JNCL-NCLIS has been laser focused on deploying grasstops and grassroots strategies to force the release of the withheld funds. We helped craft a letter signed by 600 national, state and local education organizations that demanded that OMB and the Department of Education release the funds. We launched a grassroots letter aimed at members of Congress that urged them to push for these funds allocation, in addition to demanding continuing funding for key language education priorities at the Departments of Education, State and Defense. On July 14th, JNCL held a Live Update for advocates to inform them of the latest development and provide them an opportunity to ask questions.


Until late last week, no Congressional Republicans had publicly urged a reversal of course by the Department and OMB, though some Republican offices had indicated that their members had called OMB to request the funds’ release. That changed on July 16th, when Senator Shelley Moore Capito (R-WV), the Labor HHS Education Appropriations Co-Chair, led a letter to OMB signed by nine other Senate Republicans, that demanded the release of the $6.9 billion in FY25 education funds. In the letter, the Senators stated that: “Withholding these funds will harm students, families, and local economies.” 

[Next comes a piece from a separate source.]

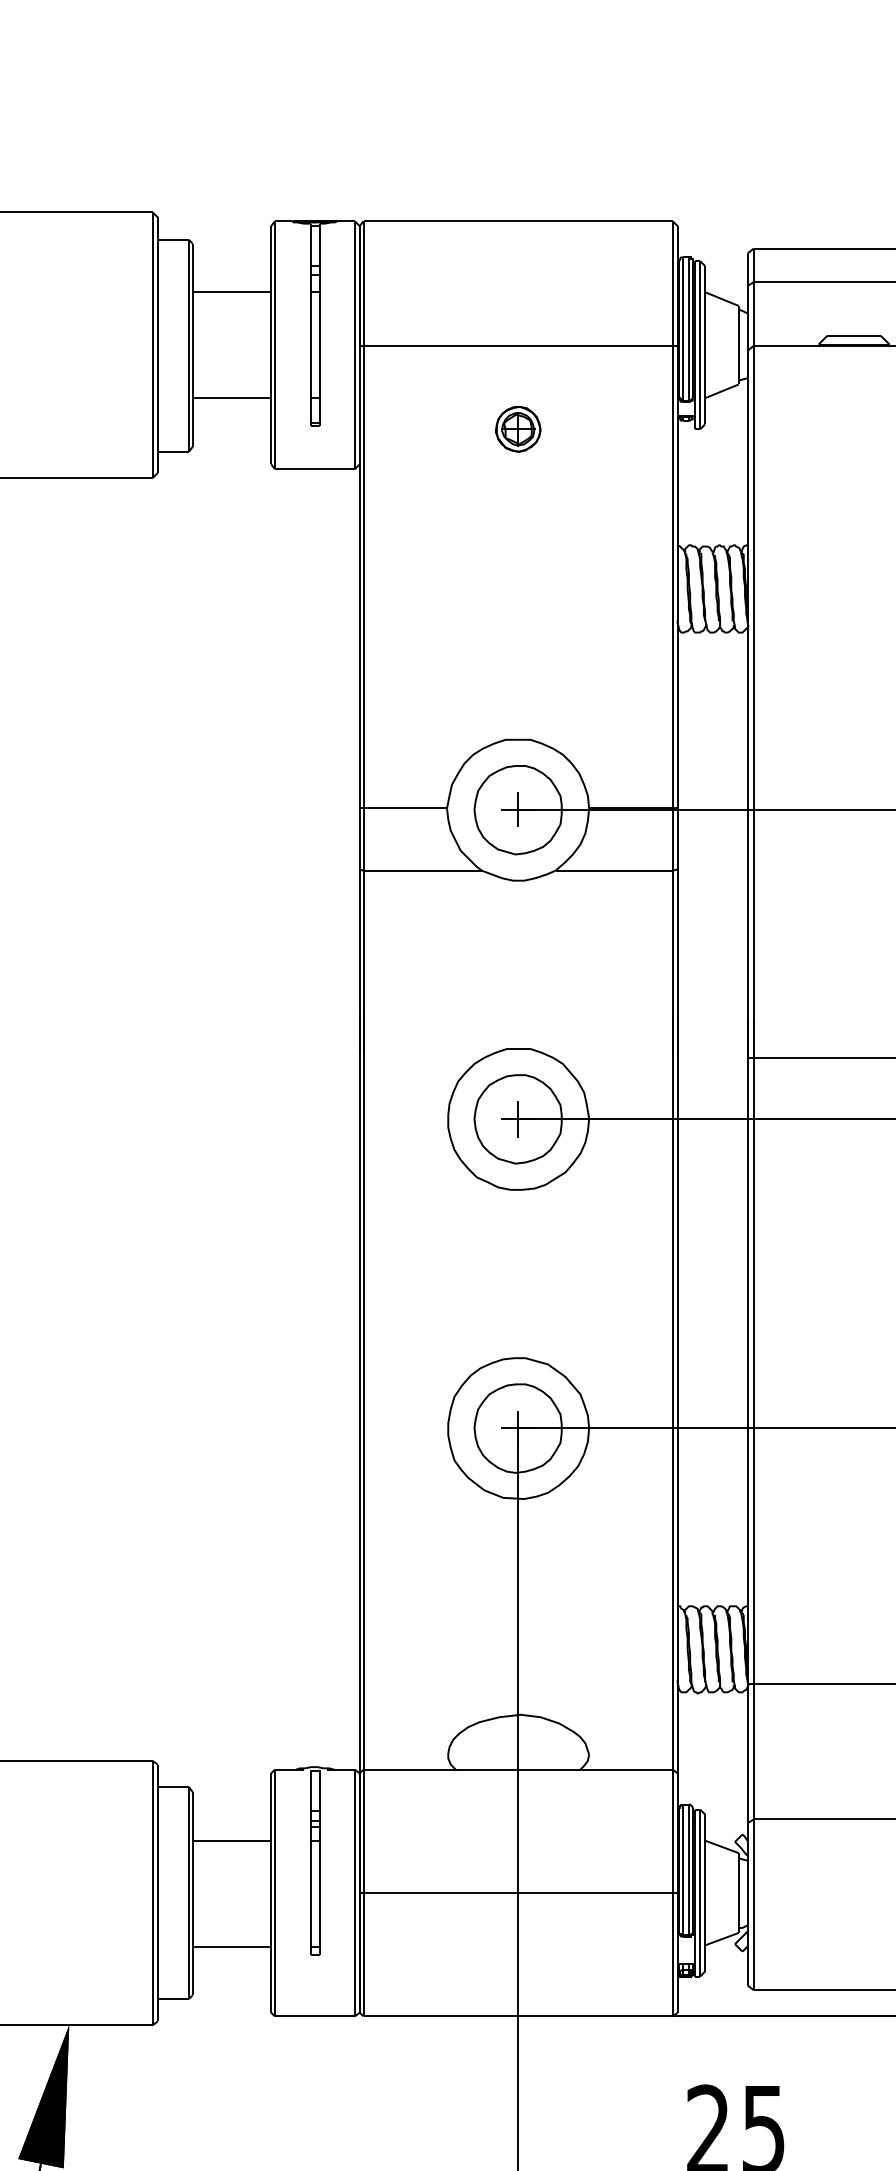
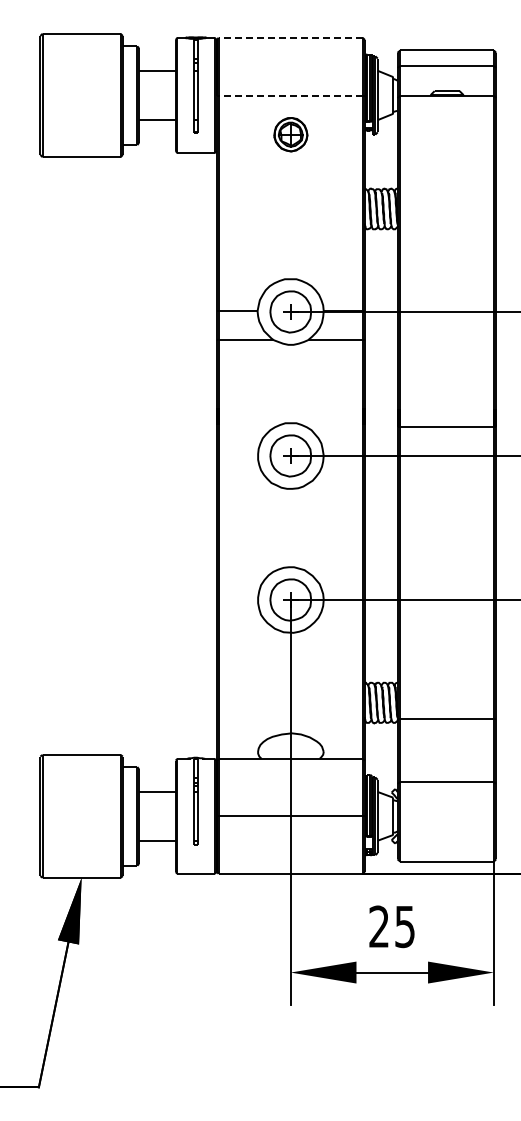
line: (517, 220) -> (290, 37), solid -> dashed
line: (517, 345) -> (290, 95), solid -> dashed
part: (517, 429) -> (290, 134), size x1.6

Shortly thereafter, OMB announced that it was releasing the funds supporting afterschool and summer learning, which account for $1.33 billion of the funds withheld. OMB has indicated that these funds must be used in accordance with federal law and that it would take steps to enforce compliance. Possibly connected to this compliance effort is the Department’s announcement on July 22nd that it would be requiring that all afterschool programs complete an annual performance report.